Gentilissimi, sto seguendo il Tour de France e come mi è già capitato di vedere durante altre corse a tappe, vedo che i corridori, ormai, decidono sempre più spesso di sostituire la bicicletta invece che cambiare la ruota come si faceva una volta, evidentemente è una soluzione più veloce, ora, con i freni a disco. Al di là di questa considerazione, vedo che i ciclisti si preoccupano di recuperare il ciclocomputer sulla bicicletta che lasciano per metterlo, al volo, sulla bici di scorta.
Mi chiedo: come fanno a collegare al volo il misuratore di potenza sulla nuova bicicletta? Non ho visto i corridori utilizzare il ciclocomputer per collegarlo alla nuova bicicletta, avviene in automatico?
Grazie delle informazioni
Emiliano Posto – tramite il modulo di contatti
Gentile Emiliano,
è vero: alla fine dei conti per i corridori (e i loro meccanici) scelgono la via del cambio biciclette. Con buona pace di tanti cambi rapidi che abbiamo visto e dimostrato anche sulla nostre pagine. È certamente più laborioso.

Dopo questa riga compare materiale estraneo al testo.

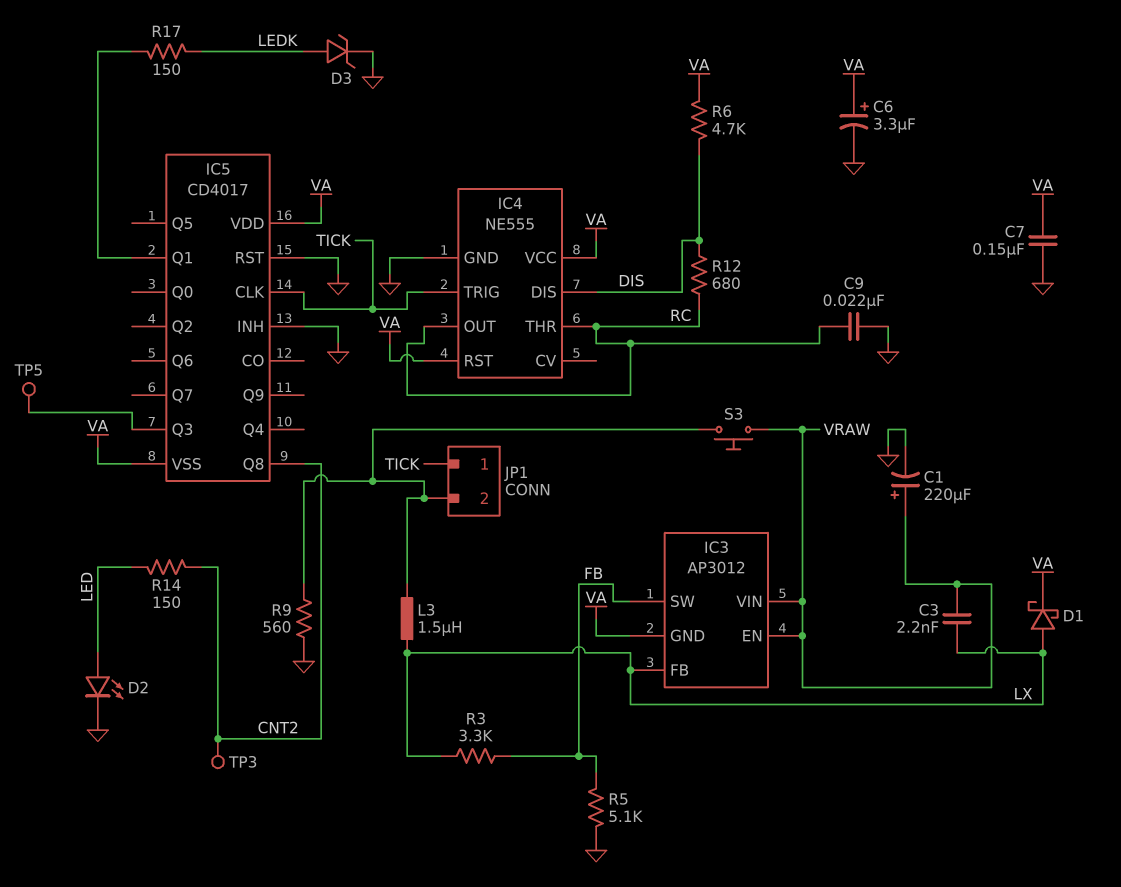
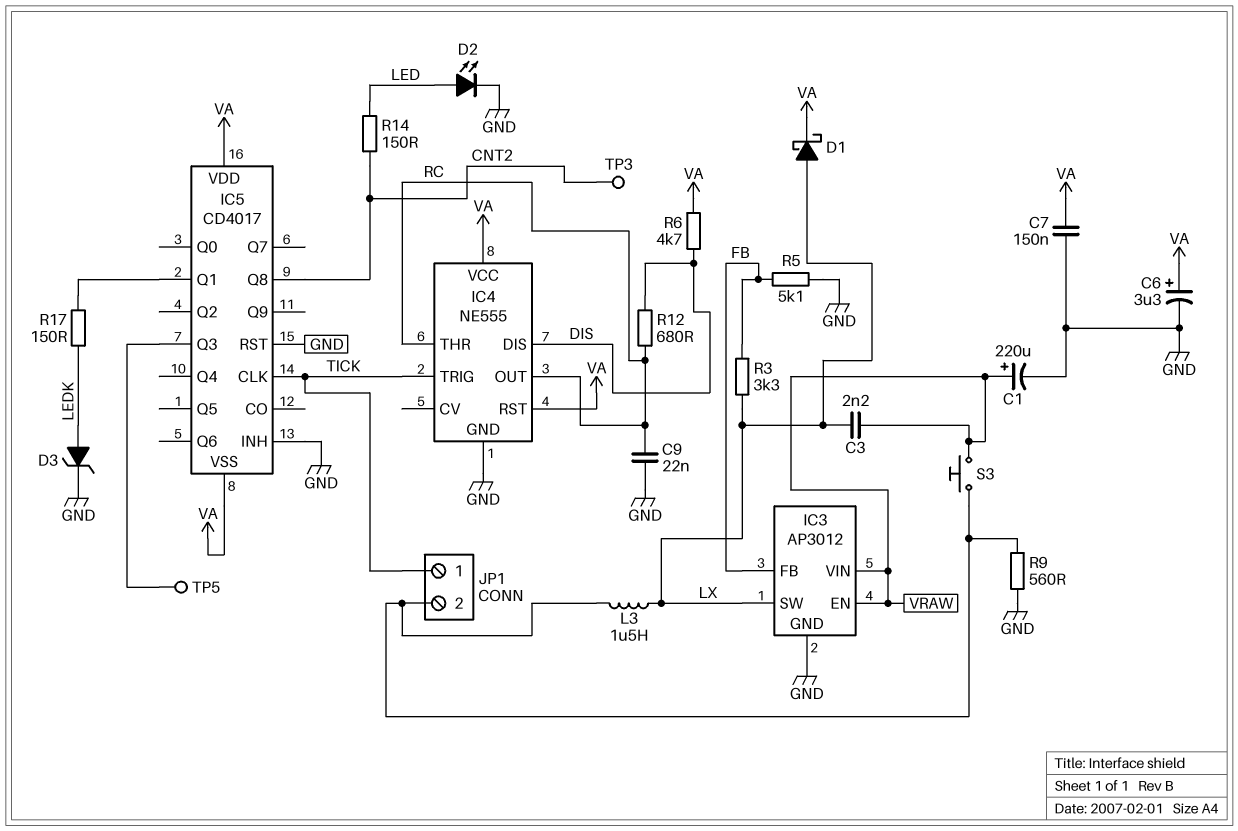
IC3 pin FB: LX -> FB
IC3 pin GND: VA -> GND
IC3 pin SW: FB -> LX

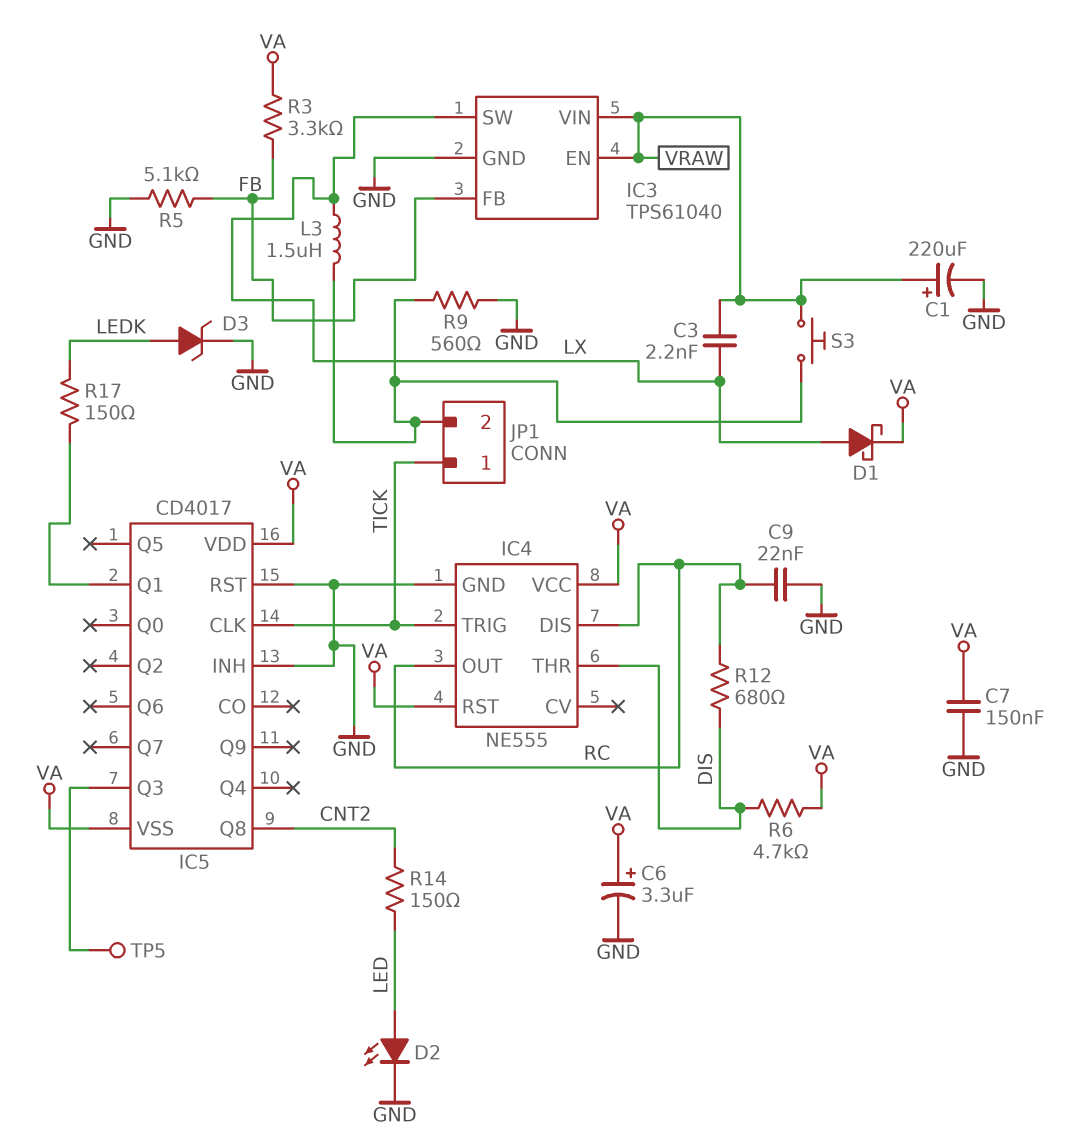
IC3: AP3012 -> TPS61040
IC4 pin DIS: DIS -> RC
IC4 pin THR: RC -> DIS
R3: 3.3k (FB, LX) -> 3.3k (FB, VA)
TP3: test point (CNT2) -> none

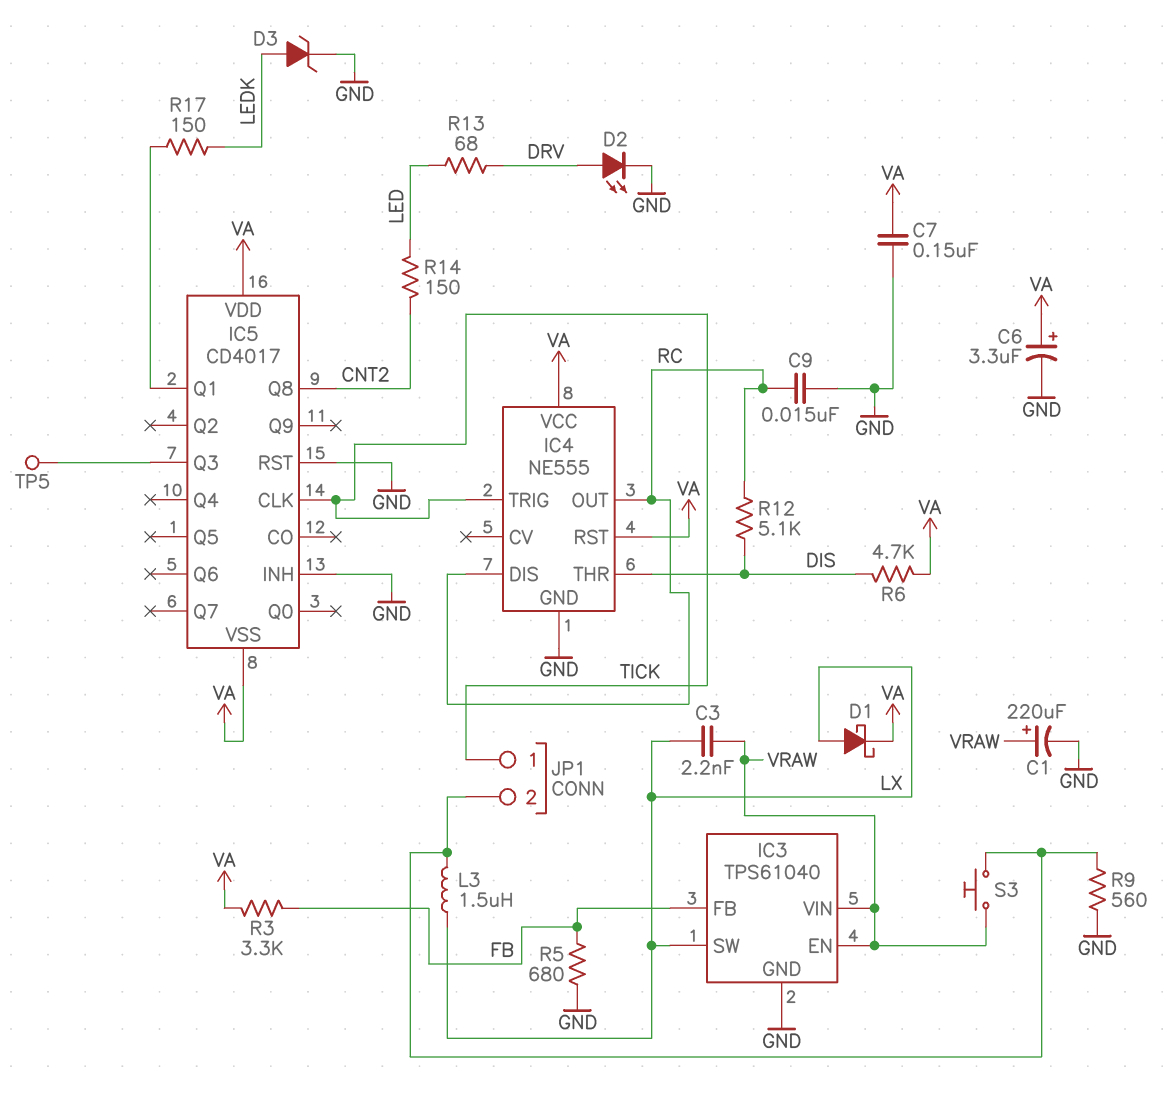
C9: 22nF (GND, RC) -> 15nF (GND, RC)
D2: LED (A LED, K GND) -> LED (A DRV, K GND)
R5: 5.1k (FB, GND) -> 680 (FB, GND)
R12: 680 (DIS, RC) -> 5.1k (DIS, RC)
R13: none -> 68 (DRV, LED)

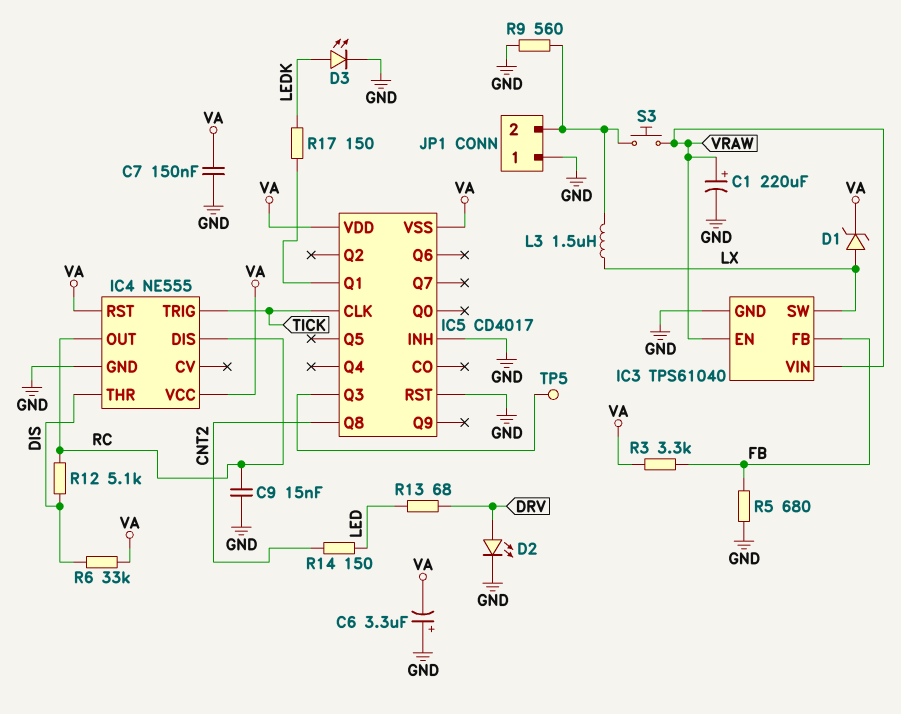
C3: 2.2nF (LX, VRAW) -> none
C6: 3.3uF (plus VA, minus GND) -> 3.3uF (plus GND, minus VA)
D1: schottky (A LX, K VA) -> zener (A LX, K VA)
D3: zener (A LEDK, K GND) -> LED (A LEDK, K GND)
JP1 pin 1: TICK -> GND
R6: 4.7k (DIS, VA) -> 33k (DIS, VA)

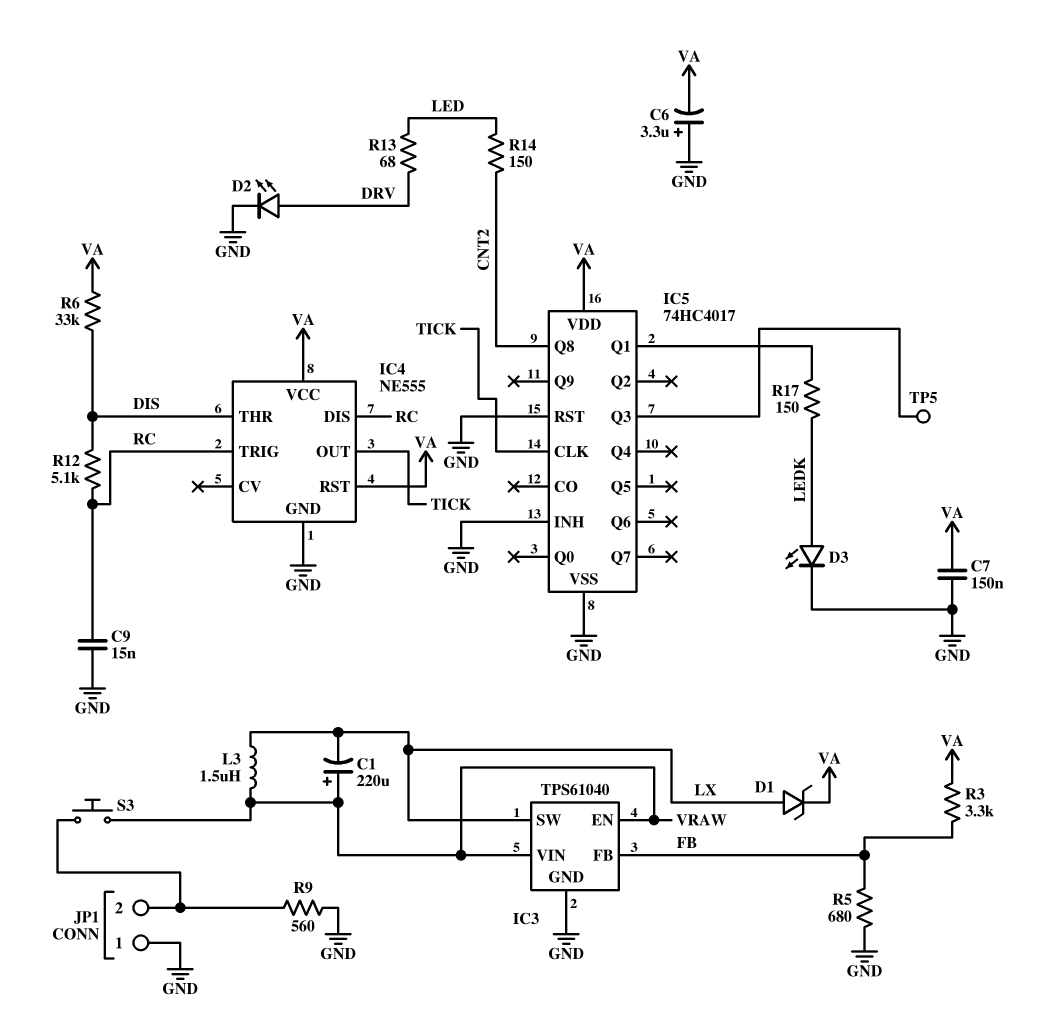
C1: 220uF (plus VRAW, minus GND) -> 220uF (plus VRAW, minus LX)
IC4 pin OUT: RC -> TICK
IC4 pin TRIG: TICK -> RC
IC5: CD4017 -> 74HC4017
IC5 pin VSS: VA -> GND
L3: 1.5uH (JP1/2, LX) -> 1.5uH (LX, VRAW)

Per quanto riguarda il cambio bici e la domanda sul ciclocomputer la situazione è piuttosto semplice: il ciclocomputer è stato in precedenza sul powermeter della bicicletta di scorta, così da ricollegarvisi appena viene attivato. Basta un movimento dei pedali perché il ciclocomputer lo “riconosca” e si connetta rapidamente. Ovviamente, c’è tutto il lavoro di configurazione da fare in precedenza, ma è la stessa cosa che si fa a casa quando si configura il ciclocomputer con due biciclette, ad esempio una bicicletta da corsa e una mountain bike, entrambe con misuratore di potenza. Possibilità prevista da chi progetta i ciclocomputer di fascia alta, come quelli utilizzati – quasi sempre – dai corridori.